Amanece el sol en su mar naranja.
Como el grano de arena en una perla, la pesca
descartada para la venta se viste del nácar que la hace joya. Esa es el alma de
la perla de ajo colorao de Daniel Méndez.
9-
Langostino
frito al ajillo con picadillo de cebolleta, tomate y guacamole. No se puede beber,
pero en el morder vive toda el agua que lo fundó. La copa le da la cuna: la
boca el homenaje a un minimalismo crustáceo que dura nadando entre las papilas
gustativas del mar del recordar.
10-
Bravas
de Sergi Arola-Méndez-Ruz: escultura cilíndrica de patata confitada en cocción
en aceite a baja temperatura rellena de la salsa macerada al calor del fuego
lento y coronada con la ajonesa fresca que le da el contraste definitivo. Es la
máquina perfecta, la miniatura escultórica más democrática, la mejor tapa del
mundo por consenso. No es una imitación vulgar: es la brava de Arola.

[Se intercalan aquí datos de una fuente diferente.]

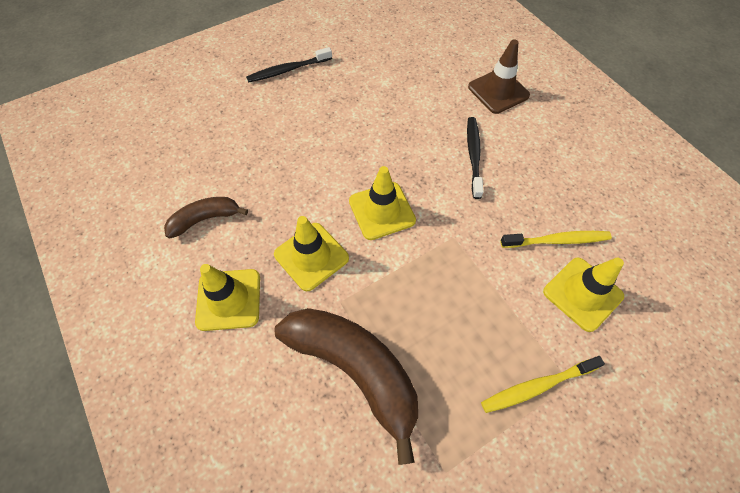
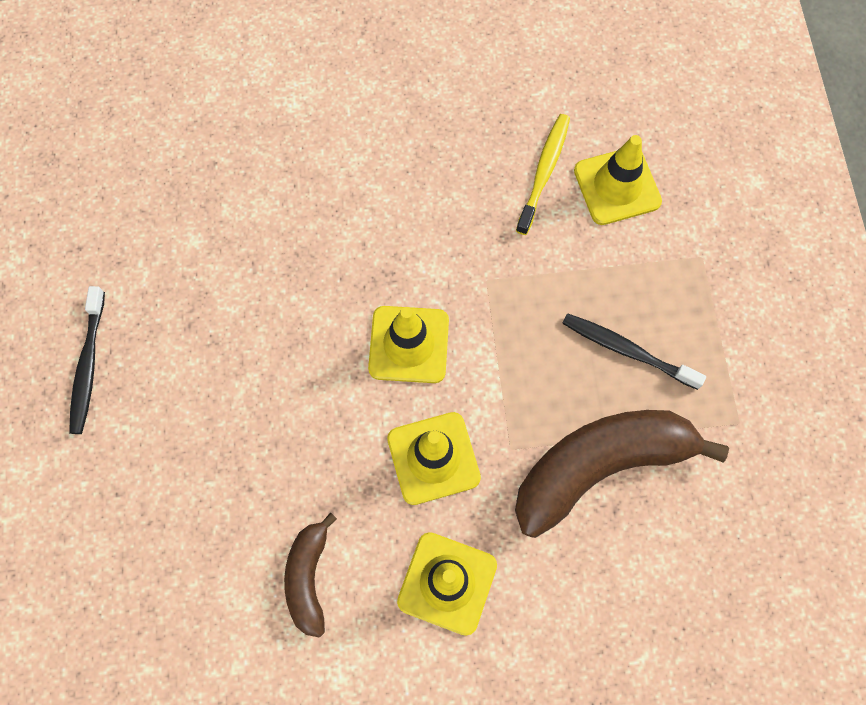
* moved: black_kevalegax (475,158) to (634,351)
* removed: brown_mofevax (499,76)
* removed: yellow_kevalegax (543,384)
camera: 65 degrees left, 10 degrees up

Equilibrada, cremosa por dentro, crujiente y corpórea en su fachada. El relleno
de su concavidad dura en proporción al macerado confitado de su cuerpo y al
corazón de la “gymnopédie” de su
chup-chup. Lo difícil es vencer la tentación de la ingesta rápida: estas no son
patatas bravas de batalla arrebatadas. Estas sacian la gula fácil y reconfortan
el espíritu. Son esculturas de carne de patata con médula de duración dorada y
tomate bravo mimado al calor del amor del fuego.
11-
Palitos
de queso de cabra con guayaba y espuma de mango aromatizado con azahar. La
simplicidad juanramoniana: un palo con tuétano de queso que hace gondolero al
comensal que boga en una salsa que se retrae hasta su nido, cremosa, esponjosa
de amarillos cítricos que vampirizan la acidez salobre de la esencia de cabra.
12-
Sam
satay sumatreño de chato murciano: mechas de carne del cerdo autóctono murciano
empanadas sobre el dulce de lechuga, hortalizas, piña y salsa de cacahuete.

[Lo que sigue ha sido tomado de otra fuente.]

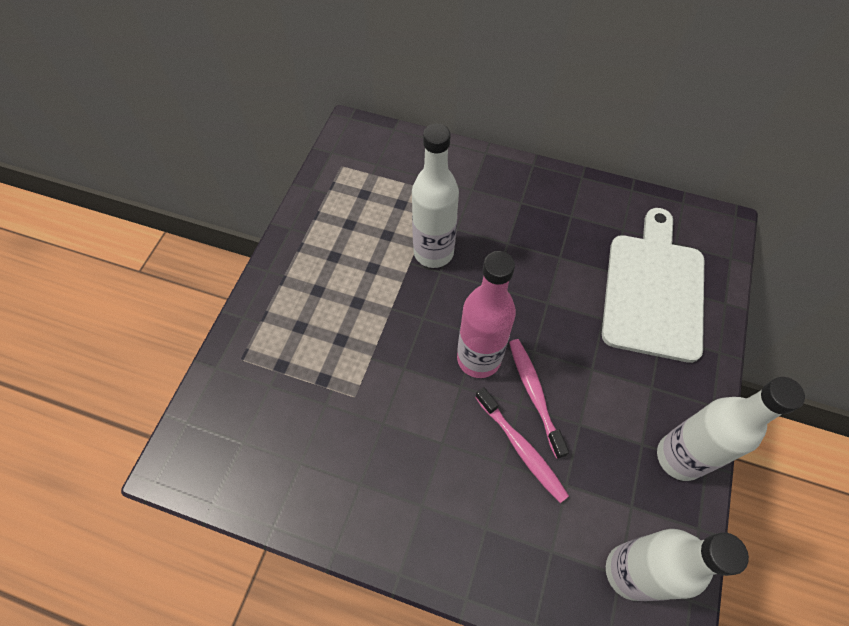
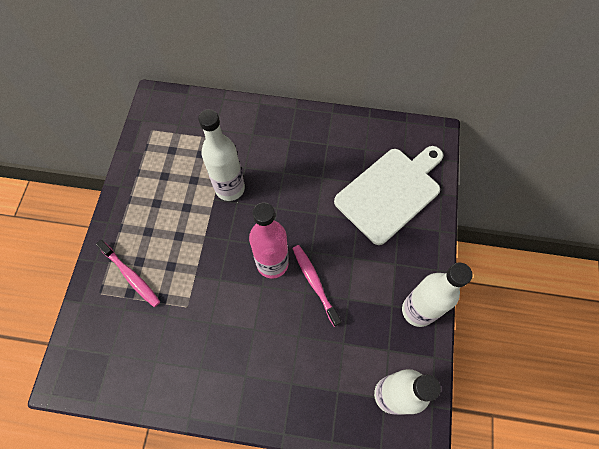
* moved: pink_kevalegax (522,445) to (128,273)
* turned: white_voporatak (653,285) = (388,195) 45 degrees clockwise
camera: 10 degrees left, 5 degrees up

Indonesia y la Costa cálida abrazándose en olas, cúrcuma y murcianidad
especiando el espeto desensartado. Comida callejera exótica servida en mantel:
así el curry, la leche de coco, los cacahuetes tostados alejados de la
cascaruja y la pasta de tamarindo ponen el vestido indonesio al cerdo hecho
hilos de Lorca que sigue comiendo lechuga y piña en su nuevo lecho.
13-
Cachapa
venezolano-aguileña de carne mechada, mozarela y base de pan de maíz. Los
guarapitos y las rumbas con sus juguitos de papelón del valle de los Caracas
laten en esta transliteración, cuyo estigma es que el queso de mano debe ser
italiano y la guasacaca del Caribe murciano. Miras a la cocina y contemplas un
beso entre Dani y Arlenys y lo comprendes todo mientras degustas sin necesidad
de trasnochar.
14-
Empanadillas
argentinas veladoras de un secreto que se descubre al saborearlas. El cofre del
tesoro lo delata: empanar la fórmula argentina trasciende el chimichurri y lo
encierra en la concha de pasta que desvela en su crujir dos continentes: el del
interior y el del exterior. La oscuridad sabrosa de su relleno solo ve la luz
del paladar.
15-
Rollito
japonés-vietnamita relleno de fideos de arroz, gamba y salsa nem. Una fusión de
primavera asiática, entre el makisushi y el canelón de papel de arroz que
suplanta al alga nori. El pescado tiene su recuerdo en la gamba, carne de mar
en la carne de tierra que lo centra. El vinagre de arroz y la salsa hoisin
maridan contrapunteando la dulzura general del bocado. Como un hueso de santo
salado, su médula nos cuenta una historia de experimentos culinarios que acabó
hallado la fórmula del placer gustativo.
16-
Jamoncitos
de pollo con salsa kimchi que nos traen Corea a Águilas. Huérfanos de resto de
su cuerpo, los muslitos encuentran en la fermentación de la col china las alas
del sabor que necesitan. Salados y picantes, buscan, enrojecidos por el chile
encarnado, el troj de la boca para transformarse en sabor aguileño.
17-
Maceta
de tres texturas de chocolate, de frío a cálido, del fondo cremoso a la tierra,
pasando por la mouse, cuyo centro edénico es un árbol de menta que florece del
placer del mejor de los postres.
Entrar en
Garum es entrar en el laberinto de Dédalo. Daniel es Ariadna y su saber hacer
regala el hilo con el que llegar hasta el Minotauro, el tuétano mismo del
placer gustativo. A veces se llega en un plato (el gárum o la bomba de ajo
colorao, pongamos por caso); otras es la síntesis de lo degustado el Minotauro.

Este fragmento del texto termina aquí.